4.        If necessary, on or before the last day of the first month of the Fund’s fiscal year, an adjustment payment shall be made by the appropriate party in order that the amount of the fees waived or reduced with respect to the previous fiscal year shall equal the amounts provided for in this Agreement.

5.        This Agreement shall become effective on February 14, 2018, shall have an initial term through October 31, 2019, and shall apply for each 12 month period thereafter so long as it is in effect. Thereafter, this Agreement shall automatically renew for one-year terms unless PIMCO provides written notice to the Trust at least thirty days prior to the end of the then current term. In addition, this Agreement shall terminate with respect to the Fund upon termination of the Supervision and Administration Agreement with respect to the Fund, or it may be terminated by the Trust, without payment of any penalty, upon ninety days’ prior written notice to PIMCO at its principal place of business.

 


6.        Nothing herein contained shall be deemed to require the Trust or the Fund to take any action contrary to the Trust’s Declaration of Trust or By-Laws, or any applicable statutory or regulatory requirement to which it is subject or by which it is bound, or to relieve or deprive the Trust’s Board of Trustees of its responsibility for and control of the conduct of the affairs of the Trust or the Fund.

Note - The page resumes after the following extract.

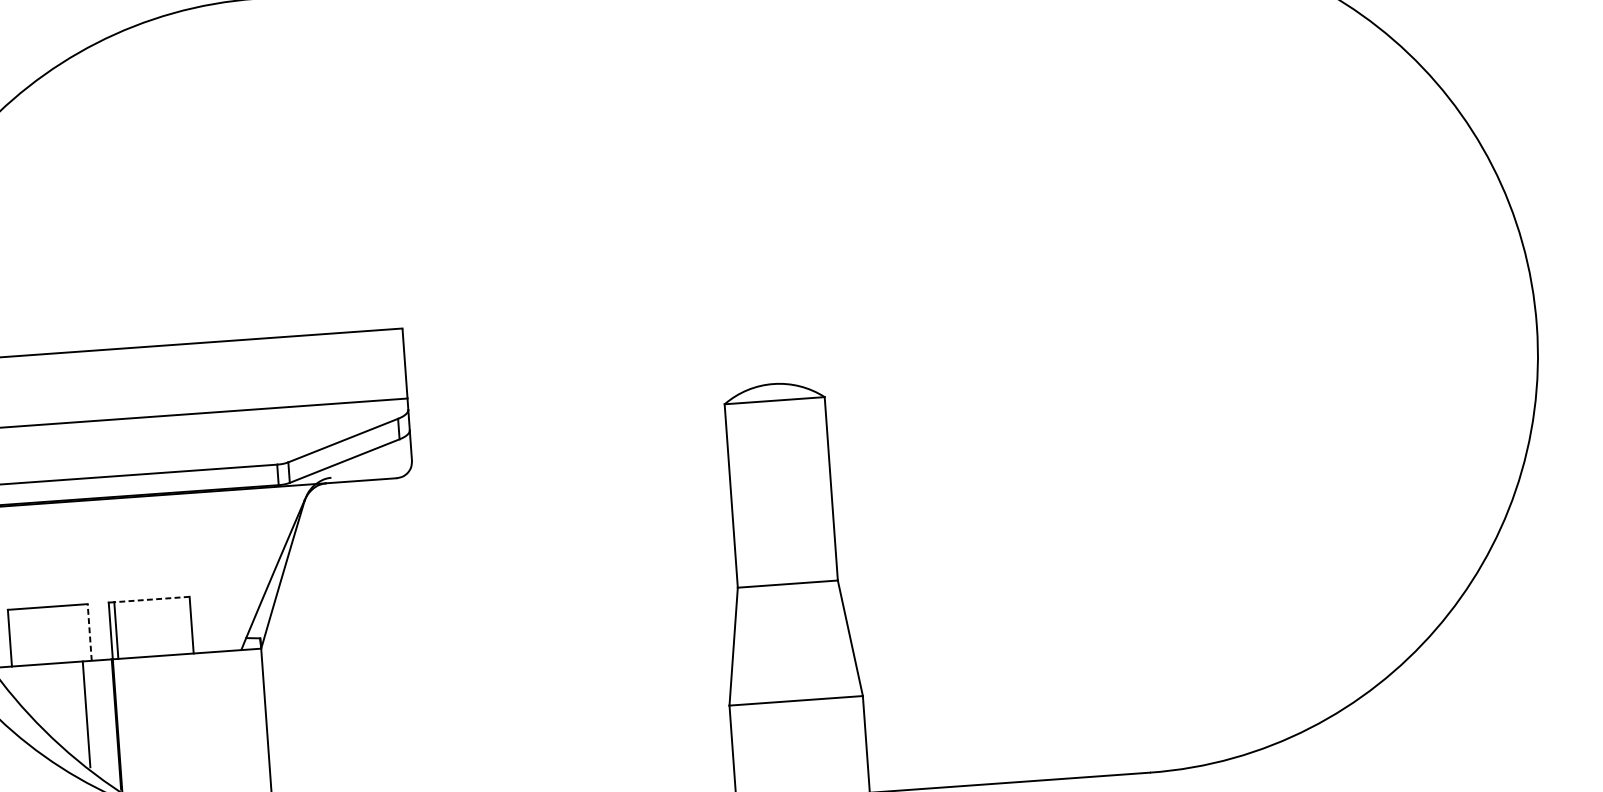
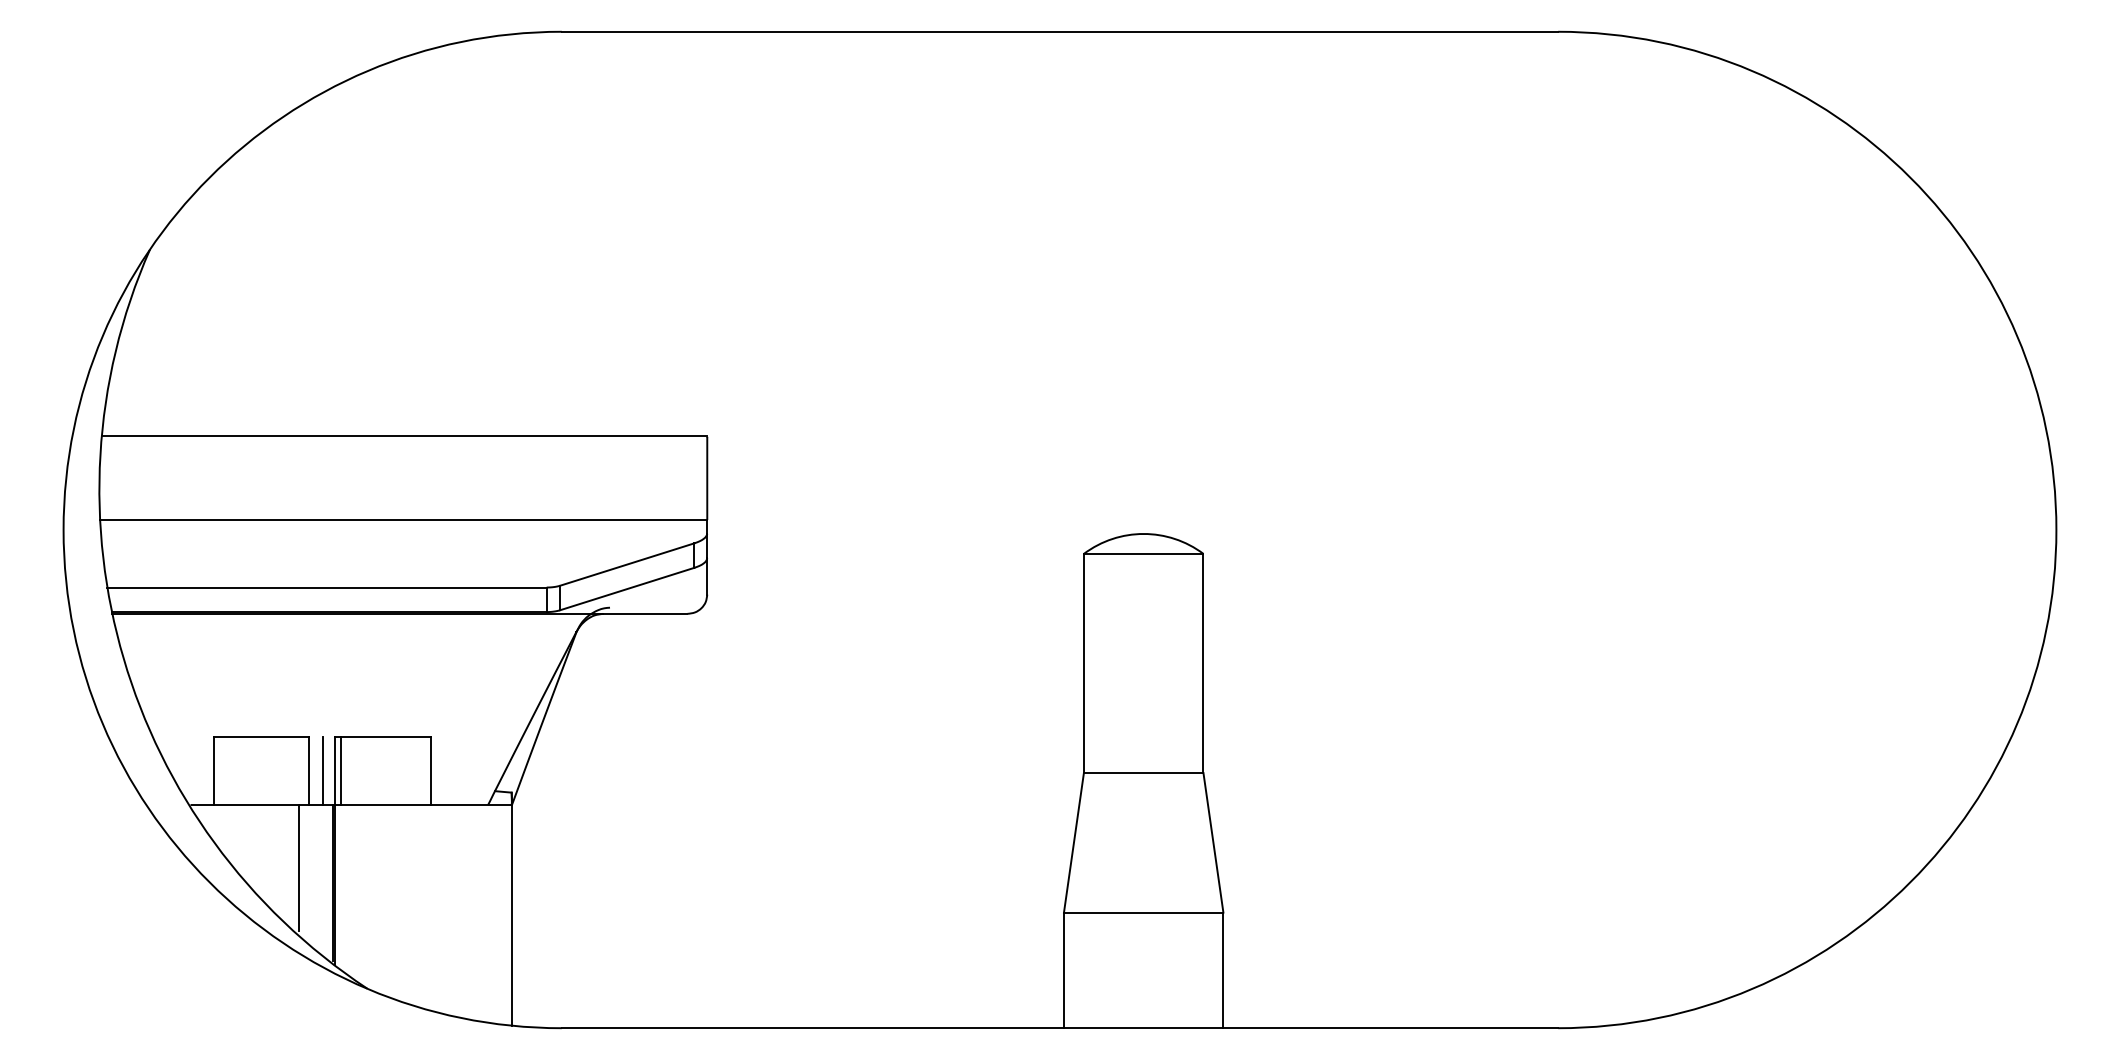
line: (151, 599) -> (385, 737), dashed -> solid
line: (89, 632) -> (309, 771), dashed -> solid
line: (100, 632) -> (322, 771), added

7.        Any question of interpretation of any term or provision of this Agreement, including but not limited to the Supervisory and Administrative Fee, the computations of net asset values, and the allocation of expenses, having a counterpart in or otherwise derived from the terms and provisions of the Supervision and Administration Agreement or the Investment Company Act of 1940, as amended (the “1940 Act”), shall have the same meaning as and be resolved by reference to such Supervision and Administration Agreement or the 1940 Act.

8.        If any one or more of the provisions of this Agreement shall be held to be invalid, illegal or unenforceable, the validity, legality or enforceability of the remaining provisions shall not be affected thereby.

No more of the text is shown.